For some, this realization lands softly. It shows up as success—earned promotions, financial stability, professional recognition, a sense of momentum. These outcomes are not accidents. They are the result of intentional decisions, consistent effort, and sacrifices made along the way. And in those moments, we should take the credit. Too often, especially as Black women, we are taught to downplay our role in our own success, to attribute it to luck, timing, or the generosity of others. But success is not something that merely happens to us. It is something we build. When things are good, we are allowed to say, I did this.


But there are other seasons—quieter, heavier ones—when that same truth feels harder to sit with.


Seasons where life feels stalled or misaligned. Where you wake up tired in ways sleep doesn’t fix. Where the work no longer nourishes you, the path ahead feels foggy, and you find yourself stuck between gratitude for what you have and grief for what you thought you’d have by now. These are the moments when we feel unfulfilled, restless, unsure of our next move—or whether we even have the energy to make one.

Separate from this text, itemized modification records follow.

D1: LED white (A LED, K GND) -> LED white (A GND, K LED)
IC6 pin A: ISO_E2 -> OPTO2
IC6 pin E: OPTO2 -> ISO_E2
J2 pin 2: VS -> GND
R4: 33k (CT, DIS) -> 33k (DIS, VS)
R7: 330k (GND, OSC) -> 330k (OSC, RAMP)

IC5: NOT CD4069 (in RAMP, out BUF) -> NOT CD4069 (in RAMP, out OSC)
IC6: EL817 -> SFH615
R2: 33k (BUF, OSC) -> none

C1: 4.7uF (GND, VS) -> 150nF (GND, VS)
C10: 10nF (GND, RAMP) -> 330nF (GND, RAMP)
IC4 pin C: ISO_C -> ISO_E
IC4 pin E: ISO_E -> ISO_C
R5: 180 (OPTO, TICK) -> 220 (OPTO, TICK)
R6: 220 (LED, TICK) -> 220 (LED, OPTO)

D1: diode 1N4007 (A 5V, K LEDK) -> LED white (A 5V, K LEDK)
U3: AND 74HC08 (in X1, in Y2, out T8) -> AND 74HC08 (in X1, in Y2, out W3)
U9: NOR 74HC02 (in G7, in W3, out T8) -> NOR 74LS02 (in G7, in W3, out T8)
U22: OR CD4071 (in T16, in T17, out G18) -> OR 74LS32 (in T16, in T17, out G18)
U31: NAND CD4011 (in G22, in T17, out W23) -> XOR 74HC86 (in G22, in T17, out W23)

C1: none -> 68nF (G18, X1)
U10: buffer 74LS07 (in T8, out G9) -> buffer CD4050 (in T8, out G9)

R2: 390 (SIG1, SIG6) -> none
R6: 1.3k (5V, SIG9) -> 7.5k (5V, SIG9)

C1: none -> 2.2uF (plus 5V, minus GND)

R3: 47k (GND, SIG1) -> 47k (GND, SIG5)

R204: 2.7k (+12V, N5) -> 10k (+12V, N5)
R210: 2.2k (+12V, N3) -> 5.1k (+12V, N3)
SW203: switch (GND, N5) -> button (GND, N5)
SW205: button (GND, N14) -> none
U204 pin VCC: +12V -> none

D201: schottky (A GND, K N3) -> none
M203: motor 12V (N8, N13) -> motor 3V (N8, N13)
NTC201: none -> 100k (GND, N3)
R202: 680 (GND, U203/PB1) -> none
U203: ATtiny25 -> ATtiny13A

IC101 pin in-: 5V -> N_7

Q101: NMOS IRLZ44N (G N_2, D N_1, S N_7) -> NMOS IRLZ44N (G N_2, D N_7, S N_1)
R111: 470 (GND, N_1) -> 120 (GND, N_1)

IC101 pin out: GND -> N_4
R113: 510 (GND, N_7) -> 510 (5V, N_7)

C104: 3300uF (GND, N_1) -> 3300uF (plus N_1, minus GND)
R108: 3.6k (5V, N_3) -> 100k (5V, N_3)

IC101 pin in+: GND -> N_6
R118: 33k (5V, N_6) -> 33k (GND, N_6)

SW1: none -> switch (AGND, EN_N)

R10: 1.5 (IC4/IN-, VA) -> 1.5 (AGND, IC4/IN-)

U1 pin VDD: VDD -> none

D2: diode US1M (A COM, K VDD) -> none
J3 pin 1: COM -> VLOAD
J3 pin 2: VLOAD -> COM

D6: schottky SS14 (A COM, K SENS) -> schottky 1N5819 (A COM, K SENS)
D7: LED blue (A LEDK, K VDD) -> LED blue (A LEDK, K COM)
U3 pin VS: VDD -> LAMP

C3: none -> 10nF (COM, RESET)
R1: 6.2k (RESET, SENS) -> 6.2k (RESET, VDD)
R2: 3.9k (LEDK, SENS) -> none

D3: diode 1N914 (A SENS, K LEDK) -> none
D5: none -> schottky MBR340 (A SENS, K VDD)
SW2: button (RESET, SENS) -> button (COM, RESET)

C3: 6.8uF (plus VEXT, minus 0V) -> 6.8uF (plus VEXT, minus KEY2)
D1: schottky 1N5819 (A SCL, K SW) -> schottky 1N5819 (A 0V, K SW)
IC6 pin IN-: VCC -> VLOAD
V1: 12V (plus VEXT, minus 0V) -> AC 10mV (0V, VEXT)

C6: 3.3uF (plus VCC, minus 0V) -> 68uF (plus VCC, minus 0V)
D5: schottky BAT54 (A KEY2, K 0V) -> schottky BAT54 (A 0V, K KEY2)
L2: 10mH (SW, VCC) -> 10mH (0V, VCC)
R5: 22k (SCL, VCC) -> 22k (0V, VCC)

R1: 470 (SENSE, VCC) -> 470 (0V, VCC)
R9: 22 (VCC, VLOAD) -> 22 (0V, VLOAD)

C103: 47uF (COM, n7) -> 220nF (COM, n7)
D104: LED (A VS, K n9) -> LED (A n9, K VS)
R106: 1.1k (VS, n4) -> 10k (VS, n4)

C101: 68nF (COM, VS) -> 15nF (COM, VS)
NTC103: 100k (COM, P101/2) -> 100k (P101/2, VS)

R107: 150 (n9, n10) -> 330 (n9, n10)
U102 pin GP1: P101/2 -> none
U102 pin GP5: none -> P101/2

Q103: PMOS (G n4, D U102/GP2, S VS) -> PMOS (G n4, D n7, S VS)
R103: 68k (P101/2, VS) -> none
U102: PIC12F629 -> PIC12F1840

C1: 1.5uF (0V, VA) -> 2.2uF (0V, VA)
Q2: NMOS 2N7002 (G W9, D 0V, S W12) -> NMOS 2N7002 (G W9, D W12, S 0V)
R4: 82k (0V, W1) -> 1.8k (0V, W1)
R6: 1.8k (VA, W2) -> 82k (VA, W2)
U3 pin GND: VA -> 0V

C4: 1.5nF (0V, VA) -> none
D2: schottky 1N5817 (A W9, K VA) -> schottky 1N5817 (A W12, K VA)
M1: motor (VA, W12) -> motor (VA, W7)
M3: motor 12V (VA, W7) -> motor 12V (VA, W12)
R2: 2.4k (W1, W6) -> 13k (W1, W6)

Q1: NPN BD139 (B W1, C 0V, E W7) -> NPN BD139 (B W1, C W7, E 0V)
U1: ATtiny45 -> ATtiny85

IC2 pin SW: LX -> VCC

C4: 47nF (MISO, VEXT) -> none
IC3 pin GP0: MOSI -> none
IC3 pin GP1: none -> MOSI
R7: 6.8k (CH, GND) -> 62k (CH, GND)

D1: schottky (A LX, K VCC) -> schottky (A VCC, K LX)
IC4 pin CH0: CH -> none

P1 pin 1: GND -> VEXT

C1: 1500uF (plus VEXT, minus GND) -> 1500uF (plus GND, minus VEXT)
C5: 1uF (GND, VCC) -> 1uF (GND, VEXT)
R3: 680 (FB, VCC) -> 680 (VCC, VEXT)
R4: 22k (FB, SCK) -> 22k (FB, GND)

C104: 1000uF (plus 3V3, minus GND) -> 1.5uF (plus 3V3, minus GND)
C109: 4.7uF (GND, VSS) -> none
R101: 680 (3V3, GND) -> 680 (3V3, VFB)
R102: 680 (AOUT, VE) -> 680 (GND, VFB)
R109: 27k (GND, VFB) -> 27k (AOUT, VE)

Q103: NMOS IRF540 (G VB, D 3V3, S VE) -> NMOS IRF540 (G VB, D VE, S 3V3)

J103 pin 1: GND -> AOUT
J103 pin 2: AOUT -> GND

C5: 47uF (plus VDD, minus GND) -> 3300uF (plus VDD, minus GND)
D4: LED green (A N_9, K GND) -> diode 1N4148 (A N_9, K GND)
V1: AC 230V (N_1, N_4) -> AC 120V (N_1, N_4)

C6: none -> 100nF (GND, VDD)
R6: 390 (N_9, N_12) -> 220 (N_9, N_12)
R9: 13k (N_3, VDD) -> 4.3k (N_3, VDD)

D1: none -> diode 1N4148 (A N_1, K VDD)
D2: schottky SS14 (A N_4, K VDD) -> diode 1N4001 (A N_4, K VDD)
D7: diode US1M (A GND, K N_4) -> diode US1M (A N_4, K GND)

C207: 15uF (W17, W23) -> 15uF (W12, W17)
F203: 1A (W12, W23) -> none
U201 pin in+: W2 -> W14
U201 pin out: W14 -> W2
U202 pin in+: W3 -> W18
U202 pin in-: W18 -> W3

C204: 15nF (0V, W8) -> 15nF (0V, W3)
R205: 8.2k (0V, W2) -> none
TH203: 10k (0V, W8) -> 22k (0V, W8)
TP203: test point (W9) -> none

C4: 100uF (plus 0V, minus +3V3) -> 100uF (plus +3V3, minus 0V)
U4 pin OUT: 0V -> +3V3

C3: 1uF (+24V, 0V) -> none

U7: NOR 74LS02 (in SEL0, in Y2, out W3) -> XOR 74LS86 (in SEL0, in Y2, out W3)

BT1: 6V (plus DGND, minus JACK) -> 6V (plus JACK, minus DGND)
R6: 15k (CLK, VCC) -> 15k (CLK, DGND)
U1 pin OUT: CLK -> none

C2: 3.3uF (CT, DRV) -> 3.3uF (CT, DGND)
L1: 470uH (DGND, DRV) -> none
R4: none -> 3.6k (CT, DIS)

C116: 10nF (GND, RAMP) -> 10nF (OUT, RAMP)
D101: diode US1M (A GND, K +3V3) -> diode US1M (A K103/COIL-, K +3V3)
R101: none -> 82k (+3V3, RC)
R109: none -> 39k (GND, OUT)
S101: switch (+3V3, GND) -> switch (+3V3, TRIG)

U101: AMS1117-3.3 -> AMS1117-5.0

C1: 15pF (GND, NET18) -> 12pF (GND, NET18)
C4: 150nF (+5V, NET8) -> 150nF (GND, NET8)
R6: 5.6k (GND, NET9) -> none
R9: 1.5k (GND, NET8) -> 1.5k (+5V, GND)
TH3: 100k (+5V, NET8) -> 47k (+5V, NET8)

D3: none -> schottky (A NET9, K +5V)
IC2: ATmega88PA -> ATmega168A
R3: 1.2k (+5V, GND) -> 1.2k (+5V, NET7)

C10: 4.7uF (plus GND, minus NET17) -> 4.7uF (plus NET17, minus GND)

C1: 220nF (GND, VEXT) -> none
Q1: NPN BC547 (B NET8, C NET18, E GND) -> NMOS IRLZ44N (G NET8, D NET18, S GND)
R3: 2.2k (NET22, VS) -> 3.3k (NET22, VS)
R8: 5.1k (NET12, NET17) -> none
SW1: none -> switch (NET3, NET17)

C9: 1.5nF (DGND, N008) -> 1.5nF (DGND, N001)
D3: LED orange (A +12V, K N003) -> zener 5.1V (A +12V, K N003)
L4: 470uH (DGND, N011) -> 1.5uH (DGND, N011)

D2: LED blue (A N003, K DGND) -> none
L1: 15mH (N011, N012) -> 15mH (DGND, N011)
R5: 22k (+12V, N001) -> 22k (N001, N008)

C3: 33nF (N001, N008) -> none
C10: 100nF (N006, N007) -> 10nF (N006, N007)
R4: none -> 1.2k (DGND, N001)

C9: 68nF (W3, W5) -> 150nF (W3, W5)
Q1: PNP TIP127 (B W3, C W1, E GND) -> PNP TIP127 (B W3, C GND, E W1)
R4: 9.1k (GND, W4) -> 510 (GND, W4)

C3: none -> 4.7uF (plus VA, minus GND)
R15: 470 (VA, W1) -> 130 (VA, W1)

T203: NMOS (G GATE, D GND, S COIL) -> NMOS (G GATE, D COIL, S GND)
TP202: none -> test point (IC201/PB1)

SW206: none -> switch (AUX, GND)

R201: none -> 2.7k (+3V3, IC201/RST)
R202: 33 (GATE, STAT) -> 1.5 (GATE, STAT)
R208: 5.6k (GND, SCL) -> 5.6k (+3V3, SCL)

Acknowledging that you are where you are because of your choices is not an invitation to shame yourself in these moments. It is not about self-blame, moral failure, or taking responsibility for harm that was never yours to carry. Systems, inequities, trauma, and circumstances beyond our control shape our lives in real and lasting ways. Naming your agency does not mean denying those realities.


This isn’t about beating yourself up. It’s about telling yourself the truth without cruelty.


I believe this realization is a different kind of invitation—one that asks for honesty, not punishment. One that says: Look around. Take inventory. See what belongs to you.


Because while not everything is your fault, some things are your responsibility.


Your outcomes are reflections of your actions. Not your intentions. Not your potential. Not the version of yourself you mean to become “one day.” Your outcomes reflect what you consistently do—or avoid—right now.


Are you showing up for yourself, or only for everyone else?

Are you being consistent, or just intermittently inspired?

Are your daily actions aligned with the goals you say you want, the purpose you claim, the life you imagine for yourself?

Or are you hoping clarity will arrive before commitment?


These are uncomfortable questions. They require us to sit with the possibility that some of our stuckness isn’t bad luck or external obstruction—it’s misalignment. It’s fear disguised as patience. Exhaustion mistaken for intuition. A season of avoidance dressed up as waiting for the “right time.”


Owning your part doesn’t mean everything is your fault. It means recognizing where you still have power.


What boundaries have you not enforced?


What truths have you been postponing?


What decisions are you deferring because choosing would mean letting something go?


Sometimes the hardest truth to face is not that life has been unfair—but that we’ve been tolerating what no longer fits.


And here’s the part we don’t talk about enough: awareness without action is just another form of self-betrayal. You can name your dissatisfaction, articulate your goals, journal your intentions, and still remain stuck if nothing changes in how you move. Growth does not come from insight alone. It comes from follow-through.


So if it’s true that you are where you are because of the choices you’ve made, then it’s also true that you are not trapped here.


You are allowed to choose differently.


You are allowed to pivot without apology.


You are allowed to outgrow decisions that once made sense.


The question isn’t how did I end up here? The question is: Now that I see where I am, what am I willing to do about it?


Because clarity always asks something of us. And leadership—real leadership—starts with taking responsibility for your own life, not in a punishing way, but in a powerful one.


You are where you are.


So where, intentionally, do you want to go next?


And what choice will you make today that moves you one step closer?